Which NVMe fabric will win out?
Are you wondering how NVMe over fabrics will shake out? Expect RDMA to take the early lead, but storage pros will continue their love affair with Fibre Channel.
You have several NVMe fabric options when deploying NVMe over fabrics. NVMe over Fibre Channel is one, using the Fibre Channel networking storage pros know well. Most other NVMe-oF options are remote direct memory access-based, including RDMA over Converged Ethernet and iWARP.
NVMe will enter many data centers in extremely high-performance applications that typically require dedicated hardware. Of the NVMe fabric choices, I expect that RDMA fabrics will take an early lead. The specialized hardware required for NVMe over RDMA is already available. These are RDMA-enabled network interface cards (RNICs). Almost every 10 Gigabit Ethernet NIC is also an RNIC, although they aren't all the same type and you can't mix and match them.
As NVMe replaces SCSI as the lingua franca of storage, enterprises will access full-featured arrays, such as Dell EMC PowerMax or NetApp All-Flash FAS, over the Fibre Channel (FC) they know and love. Most Ethernet NVMe will end up on TCP, which runs over standard Ethernet equipment without requiring specialized RNICs or host bus adapters (HBAs). RDMA will stick around for controller-to-shelf connections in arrays, such as Pure Storage's FlashArray//X, but I don't expect it to be mainstream.
NVMe fabric recommendations
While reliable RDMA over Converged Ethernet and Internet Wide Area RDMA Protocol can theoretically run over networks without special configuration, RoCE vendors still recommend users enable priority flow control (PFC) and Explicit Congestion Notification (ECN) to eliminate dropped packets. Enabling PFC and ECN requires some configuration work.
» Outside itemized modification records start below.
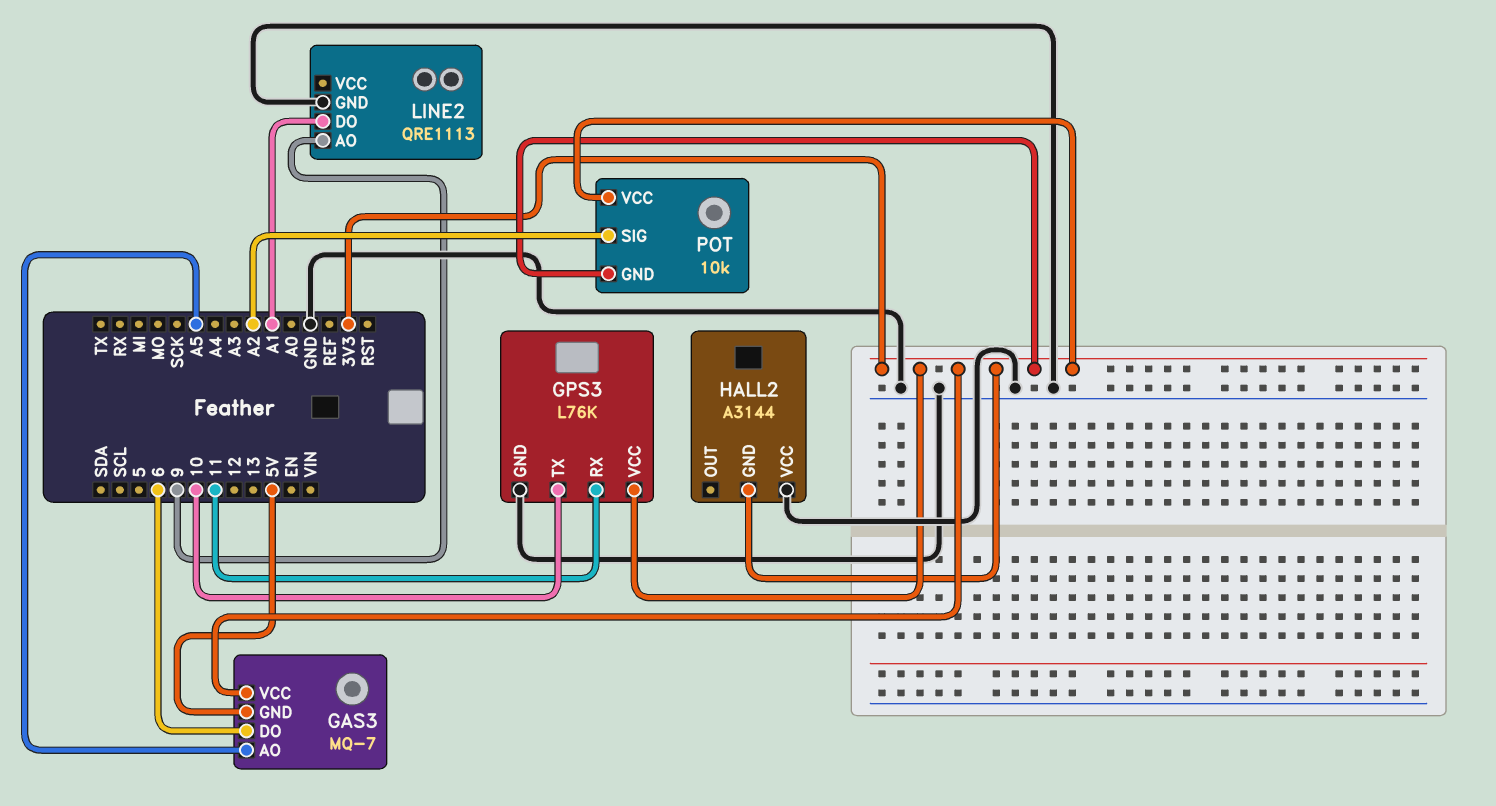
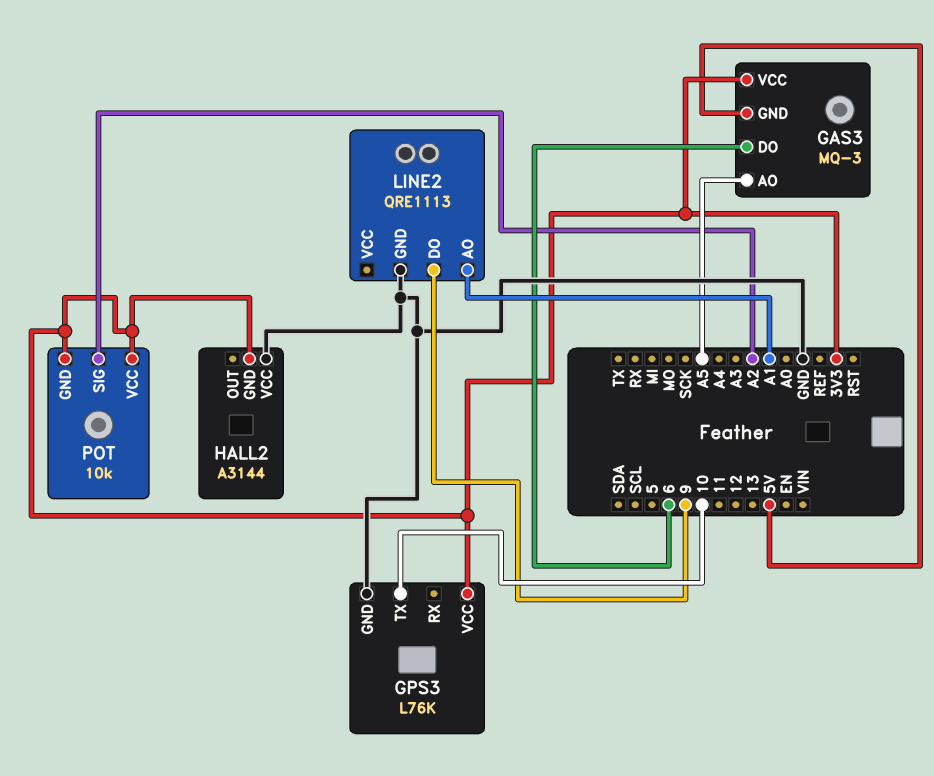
GAS3: MQ-7 -> MQ-3
GPS3 pin RX: 11 -> none
LINE2 pin AO: 9 -> A1
LINE2 pin DO: A1 -> 9

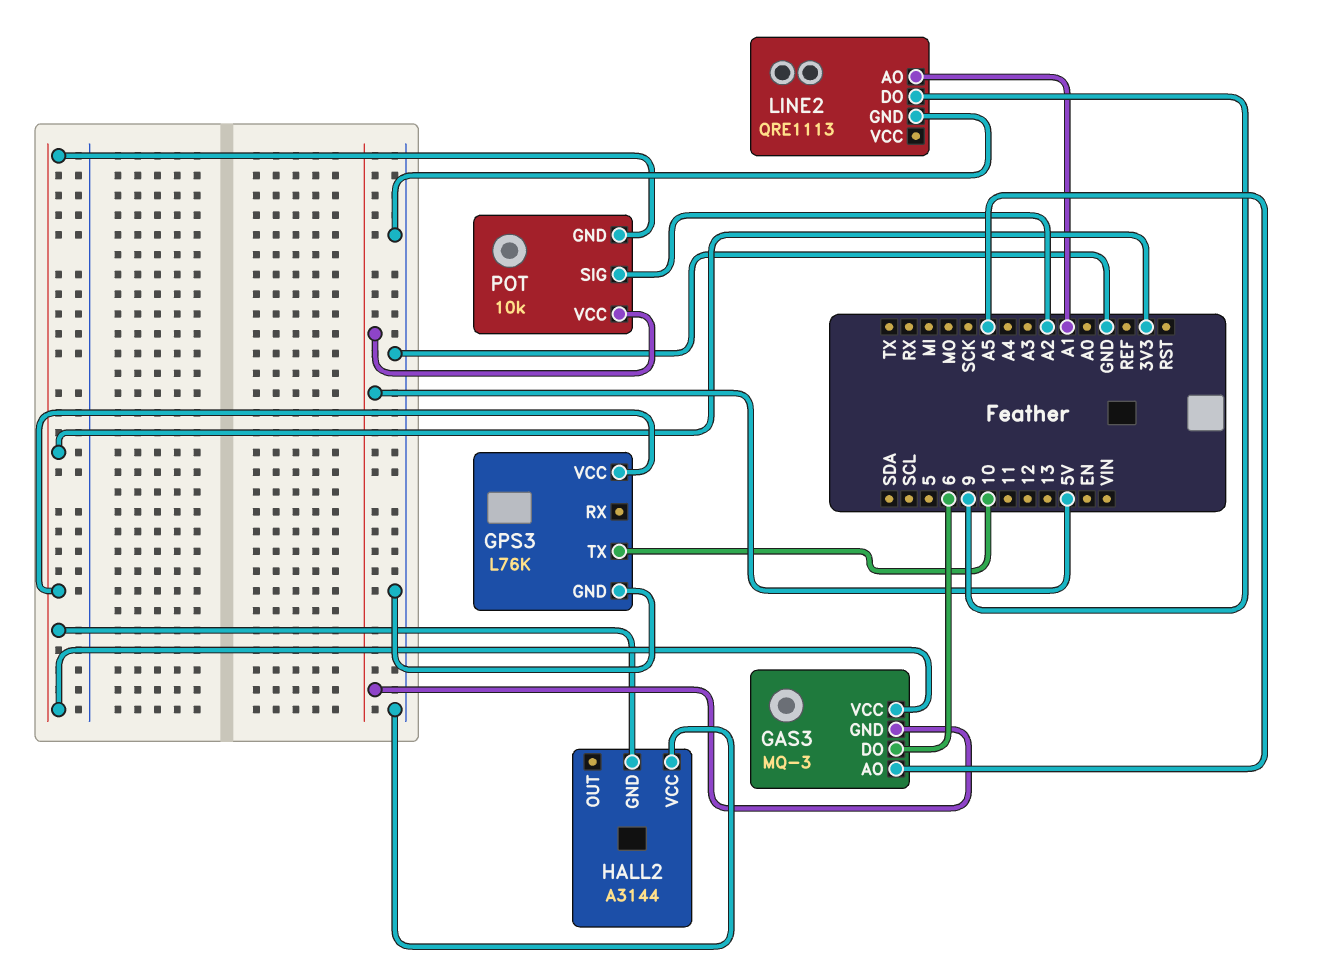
POT pin VCC: 3V3 -> 5V

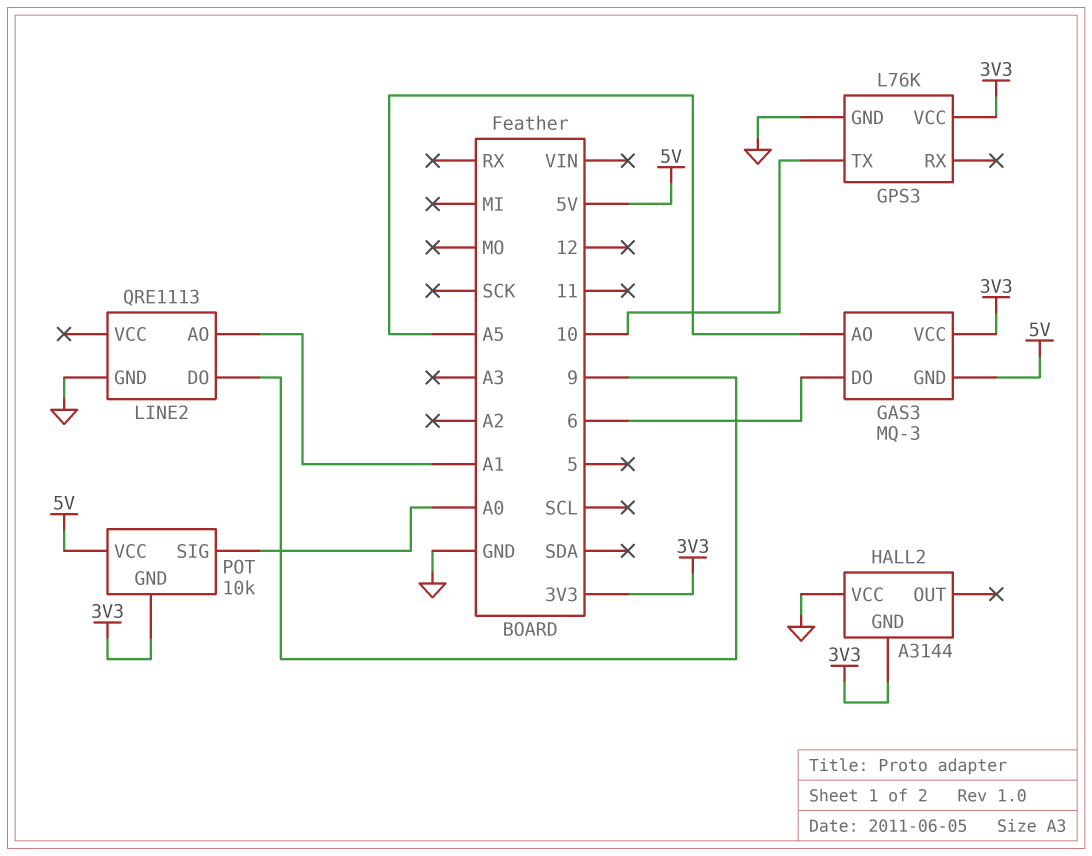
POT pin SIG: A2 -> A0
RDMA offloads can reduce latency and CPU utilization, but as Intel Xeon processing power increases, I expect NVMe fabric patterns to follow the path iSCSI users have gone down. In the early days of iSCSI, iSCSI HBAs and TCP offload engine cards were needed. But as CPU power increased, users soon discovered the software initiators built into their OSes and hypervisors provided plenty of performance while using just a small fraction of the server's CPU. Today, many NICs and converged network adapters offer iSCSI and TCP offloads, but when I ask around, I can't find a single user.
The Converged Ethernet in RoCE comes from data center bridging (DCB), which came about to enable FC over Ethernet by eliminating dropped packets from Ethernet. I view the DCB switch setup as analogous to jumbo frames in an iSCSI SAN. Both require the network admin to set a few parameters for every port to get better performance and will get flaky when there are one or two devices or ports not properly configured. Service providers with network automation can deal with that easily, while system admins who have to wait two weeks for the network team to configure the two ports for a new server will probably decide to just go TCP.
NVMe-oF is much more than just a faster replacement for SANs. The NVMe fabric you choose will do more than increase speed. Fabric-attached JBOFs, especially hard drive JBOFs, such as Western Digital's OpenFlex D3000, are about composability and the flexibility it creates, too, but that's another story.